» GOAL OF THE EXERCISE
Line count for the string "curve": give the number of lines in the data below that contain it, and nothing more.

» Dataset items
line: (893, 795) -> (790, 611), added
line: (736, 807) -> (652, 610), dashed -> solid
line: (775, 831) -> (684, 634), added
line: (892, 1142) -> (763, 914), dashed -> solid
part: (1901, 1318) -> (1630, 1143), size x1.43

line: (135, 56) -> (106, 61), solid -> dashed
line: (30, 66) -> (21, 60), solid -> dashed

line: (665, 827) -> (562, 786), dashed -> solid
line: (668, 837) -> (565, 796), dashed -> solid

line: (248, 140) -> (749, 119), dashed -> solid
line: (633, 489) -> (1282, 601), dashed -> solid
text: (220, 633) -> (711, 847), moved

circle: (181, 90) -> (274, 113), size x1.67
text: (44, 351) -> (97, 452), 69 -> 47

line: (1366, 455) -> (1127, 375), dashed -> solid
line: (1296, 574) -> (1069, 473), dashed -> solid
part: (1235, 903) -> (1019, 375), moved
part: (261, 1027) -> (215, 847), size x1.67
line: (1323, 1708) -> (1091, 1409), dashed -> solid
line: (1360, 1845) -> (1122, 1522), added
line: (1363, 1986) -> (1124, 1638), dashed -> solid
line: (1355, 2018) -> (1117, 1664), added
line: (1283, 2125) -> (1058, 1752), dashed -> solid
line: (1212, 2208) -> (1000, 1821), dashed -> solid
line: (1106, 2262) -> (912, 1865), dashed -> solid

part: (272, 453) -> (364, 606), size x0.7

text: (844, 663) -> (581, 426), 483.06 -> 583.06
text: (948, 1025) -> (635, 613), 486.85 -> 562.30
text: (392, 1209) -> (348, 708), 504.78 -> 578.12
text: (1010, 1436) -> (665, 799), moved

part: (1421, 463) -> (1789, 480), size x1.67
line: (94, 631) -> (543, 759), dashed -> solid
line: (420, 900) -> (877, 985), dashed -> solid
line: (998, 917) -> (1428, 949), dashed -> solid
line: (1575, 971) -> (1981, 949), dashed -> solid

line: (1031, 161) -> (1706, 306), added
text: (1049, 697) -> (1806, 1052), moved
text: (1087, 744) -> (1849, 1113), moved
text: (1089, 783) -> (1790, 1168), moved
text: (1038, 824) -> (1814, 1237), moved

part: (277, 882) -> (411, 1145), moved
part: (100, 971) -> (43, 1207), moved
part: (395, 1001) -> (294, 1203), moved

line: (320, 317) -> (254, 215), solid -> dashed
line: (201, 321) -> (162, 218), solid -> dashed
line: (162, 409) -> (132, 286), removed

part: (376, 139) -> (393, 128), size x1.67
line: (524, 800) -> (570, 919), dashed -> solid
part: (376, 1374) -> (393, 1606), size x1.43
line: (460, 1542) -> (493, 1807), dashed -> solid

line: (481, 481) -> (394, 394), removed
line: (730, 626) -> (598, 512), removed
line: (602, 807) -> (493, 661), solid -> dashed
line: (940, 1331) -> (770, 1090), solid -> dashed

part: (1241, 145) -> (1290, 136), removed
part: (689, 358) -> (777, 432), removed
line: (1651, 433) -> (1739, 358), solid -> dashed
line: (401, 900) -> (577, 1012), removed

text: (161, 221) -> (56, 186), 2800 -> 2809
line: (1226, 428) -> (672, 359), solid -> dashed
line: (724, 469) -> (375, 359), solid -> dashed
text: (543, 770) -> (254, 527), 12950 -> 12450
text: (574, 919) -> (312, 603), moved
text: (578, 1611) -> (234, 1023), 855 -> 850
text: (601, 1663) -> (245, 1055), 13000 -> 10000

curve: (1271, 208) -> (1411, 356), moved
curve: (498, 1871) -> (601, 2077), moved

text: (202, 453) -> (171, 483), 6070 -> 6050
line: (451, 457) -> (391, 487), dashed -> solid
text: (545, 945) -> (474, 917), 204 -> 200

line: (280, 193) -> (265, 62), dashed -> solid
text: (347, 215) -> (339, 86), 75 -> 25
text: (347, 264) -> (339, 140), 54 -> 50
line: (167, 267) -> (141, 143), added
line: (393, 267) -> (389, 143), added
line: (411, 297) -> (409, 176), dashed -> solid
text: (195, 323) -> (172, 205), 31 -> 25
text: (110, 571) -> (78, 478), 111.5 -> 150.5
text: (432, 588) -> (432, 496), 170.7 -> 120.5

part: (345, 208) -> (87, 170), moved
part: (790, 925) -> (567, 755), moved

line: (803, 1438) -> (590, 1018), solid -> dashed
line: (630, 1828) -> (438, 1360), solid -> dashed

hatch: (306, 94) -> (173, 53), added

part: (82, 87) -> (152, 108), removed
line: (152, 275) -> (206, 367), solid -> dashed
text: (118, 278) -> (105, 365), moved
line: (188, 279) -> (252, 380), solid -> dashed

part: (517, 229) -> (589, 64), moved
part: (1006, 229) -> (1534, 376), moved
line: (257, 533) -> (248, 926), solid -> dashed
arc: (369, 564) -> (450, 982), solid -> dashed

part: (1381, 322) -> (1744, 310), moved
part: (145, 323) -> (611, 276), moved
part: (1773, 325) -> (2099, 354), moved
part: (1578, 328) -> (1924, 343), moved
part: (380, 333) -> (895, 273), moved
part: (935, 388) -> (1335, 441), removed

» EXERCISE ANSWER
2